Ruby gets a stylish HTML scraper – scrAPI
The indefatigable Assaf Arkin has done it again by developing a new Ruby HTML scraping toolkit, scrAPI. Peter Szinek recently wrote a popular article about scraping from Ruby using Manic Miner, RubyfulSoup, REXML, and WWW::Mechanize, but none of these are as immediately useful as scrAPI.. so why?
scrAPI lets you scrape from HTML using CSS selectors. For example, here's Assaf's example that defines scraper objects that can scrape auctions from eBay:
ebay_auction = Scraper.define do process "h3.ens>a", :description=>:text, :url=>"@href" process "td.ebcPr>span", :price=>:text process "div.ebPicture >a>img", :image=>"@src" result :description, :url, :price, :image end ebay = Scraper.define do array :auctions process "table.ebItemlist tr.single", :auctions => ebay_auction result :auctions end
Now that the objects are set up ready to scrape, you can put them into action like so:
auctions = ebay.scrape(html) # No. of auctions found puts auctions.size # First auction: auction = auctions[0] puts auction.description puts auction.url
Simple example with serious power. Go get scrAPI and play.
July 12, 2006 at 4:17 pm
I'm not on the up and up with Page Scraping, how does this compare to _why's Hpricot?
July 12, 2006 at 6:22 pm
Hpricot lets you pull certain elements from a page programatically.. whereas this kinda bundles that sort of functionality into a reusable pattern. So rather than 'get this, then get this', this is.. 'get each of these things and return them to me in a solid lump'.
August 3, 2006 at 5:19 pm
That looks really interesting. Do you think you could post an example with the original HTML as well? So that we can see from original document, to scrAPI code, to the final output?

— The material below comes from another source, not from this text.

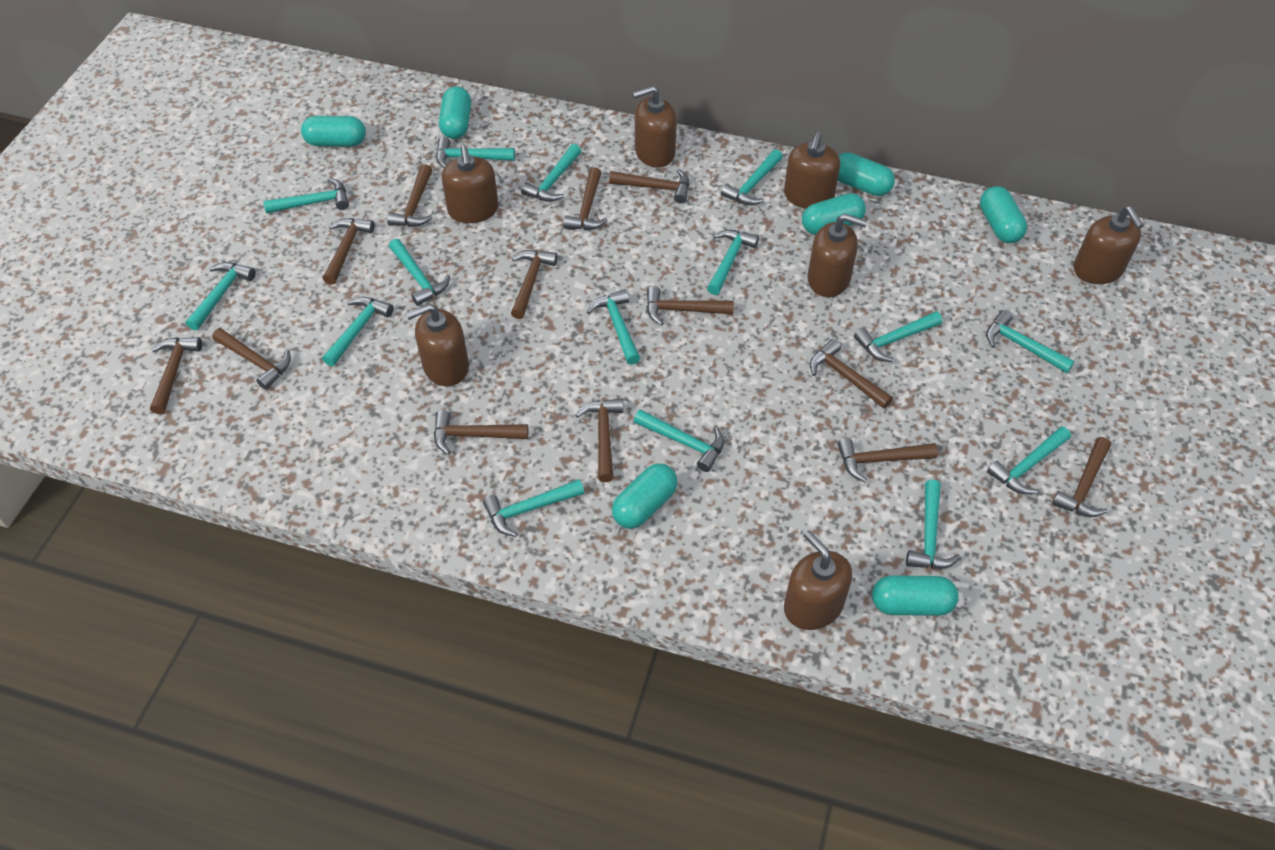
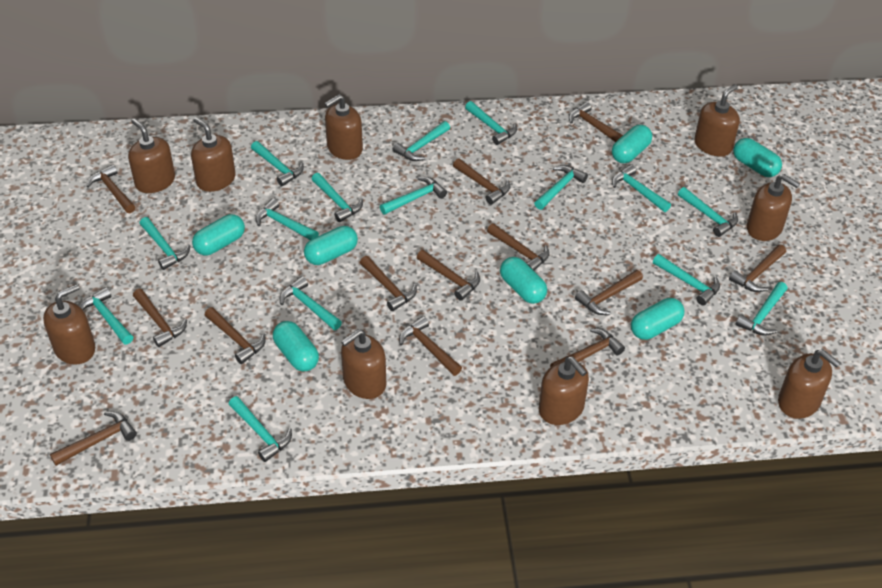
brown soap dispenser: 7 -> 9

It looks like it might be a much more elegant solution for those of us looking to build databases of information from other sites and need an easier way to do that.
thanks!
August 5, 2006 at 12:36 am
Michael,
The original HTML for this example is an eBay page with search results. For the demo I did, I just searched for "iPod nano", saved the page and ran this code on the saved page.